En los años 90 Jordania, como Argentina, era uno de los ejemplos exitosos que promocionaba el Fondo Monetario Internacional (FMI) y los analistas económicos afines. Sin embargo, a diferencia de Argentina, esa monarquía de Medio Oriente no tuvo un 2001 ni un quiebre con el organismo de crédito internacional. Todo lo contrario. Su relación se mantuvo firme y anclada en la dependencia a los fondos externos declarada por los sucesivos gobiernos. En las últimas tres décadas, Jordania firmó ocho programas con el FMI, prácticamente sucesivos, y las condiciones siempre exigieron la reducción del déficit fiscal y la deuda pública, y las propuestas, aumentos de precios, de impuestos, eliminar subsidios a bienes de primera necesidad, entre otras. En 1989, esas políticas desataron grandes protestas en el sur del país, que terminaron con cinco muertos, decenas de heridos, la salida del entonces primer ministro y una vuelta a elecciones democráticas. Hoy, casi tres décadas después y persiguiendo un nuevo programa de un FMI que dice haberse reformado y aprendido de sus errores, Jordania vive manifestaciones aún más masivas contra el ajuste, el aumento de precios y de impuestos, un estallido social que no sólo consiguió la renuncia del jefe del gobierno, sino también desnudó las consecuencias de tres décadas de políticas celebradas como exitosas.

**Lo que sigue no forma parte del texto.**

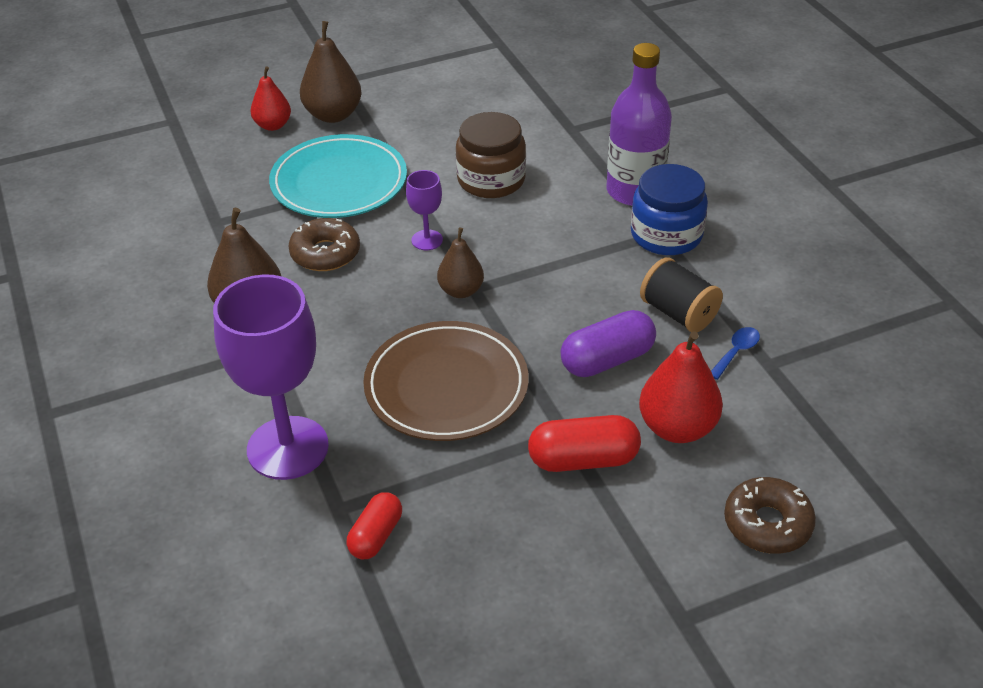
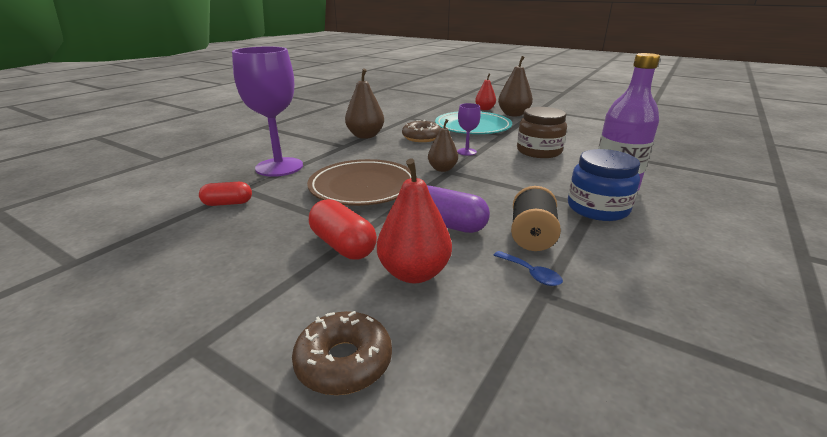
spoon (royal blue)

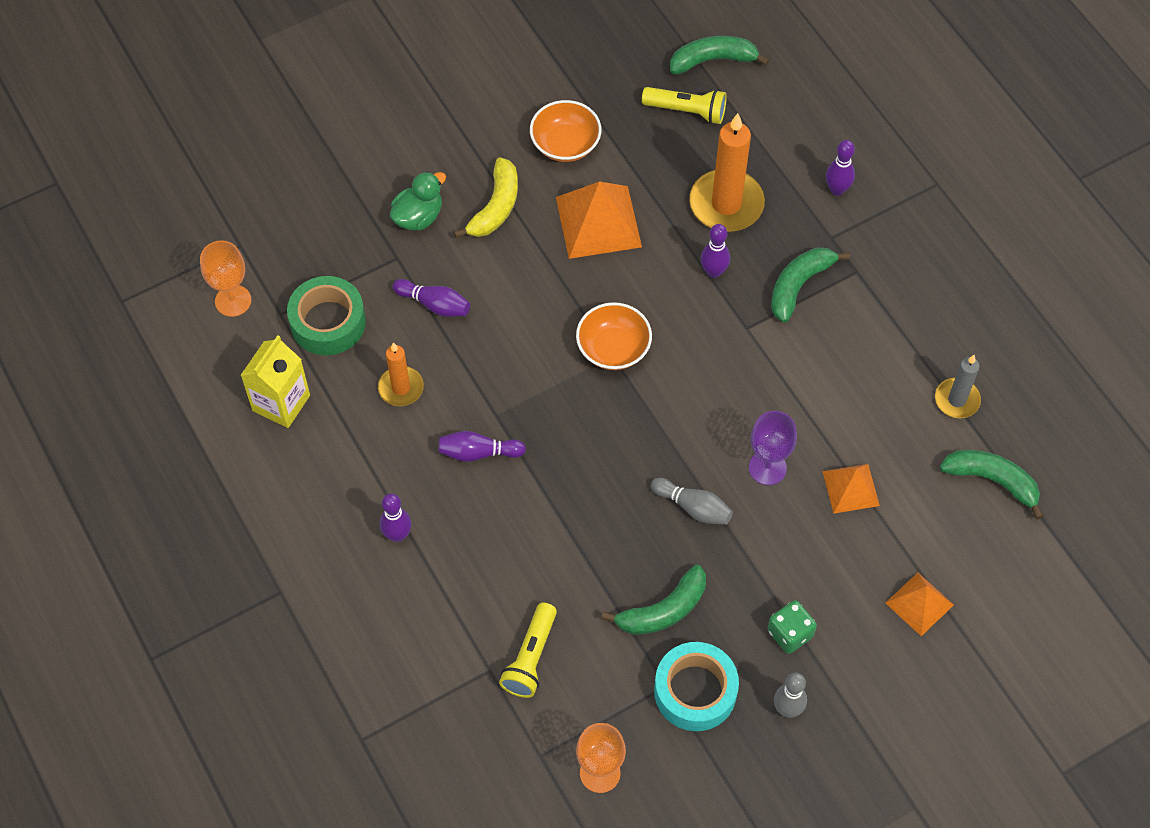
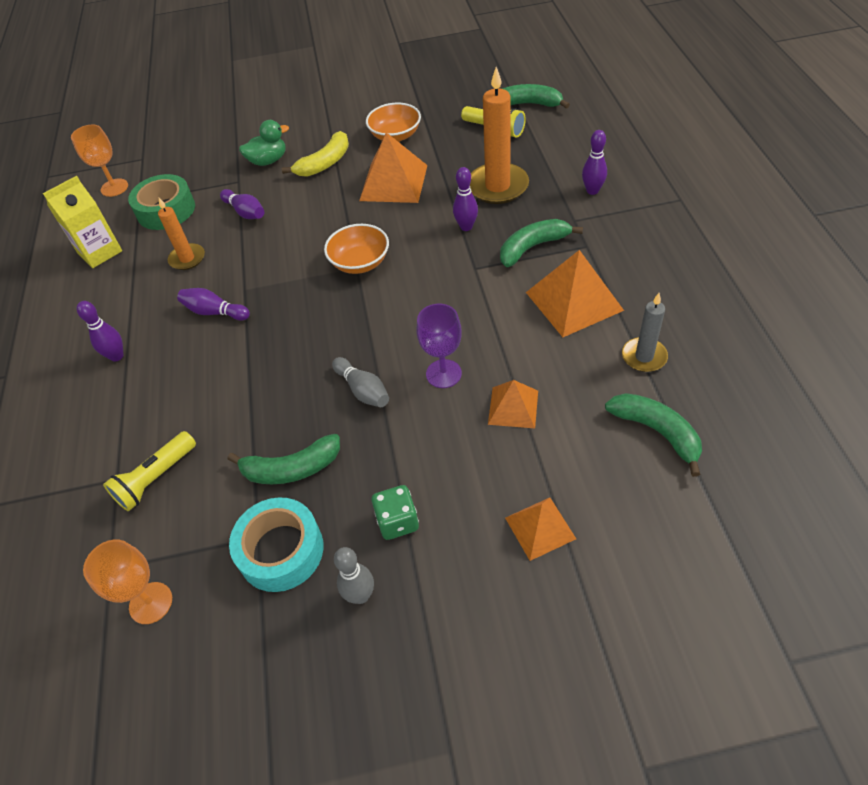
solid pyramid (orange-coloured) (4th from left)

A diferencia de las protestas de 1989, esta vez las manifestaciones no se limitaron al sur del país y fueron más grandes. Una de las razones es que el ajuste iniciado en los últimos años -tras la firma del último préstamo del FMI en 2016- afectó directamente a la clase media jordana, un sector de la sociedad que no suele salir a las calles a reclamar en masa. Sólo este año, el gobierno impuso un impuesto nuevo a ciertos alimentos básicos, el combustible aumentó cinco veces, las facturas de electricidad crecieron hasta un 55% y ahora el Parlamento se preparaba para aprobar una nueva ley que aumentaría la base imponible del impuesto a las ganancias del 4,5 al 10% de los ciudadanos, bajando el mínimo para las familias y los individuos, y para las empresas también.
El desempleo supera el 18% -aunque economistas críticos sostienen que la cifra real es mucho mayor- y más del 30% de la población está por debajo de la línea de pobreza, según estimó un grupo de expertos del Banco Mundial en 2014, en un informe que demostró falencias en las cifras oficiales.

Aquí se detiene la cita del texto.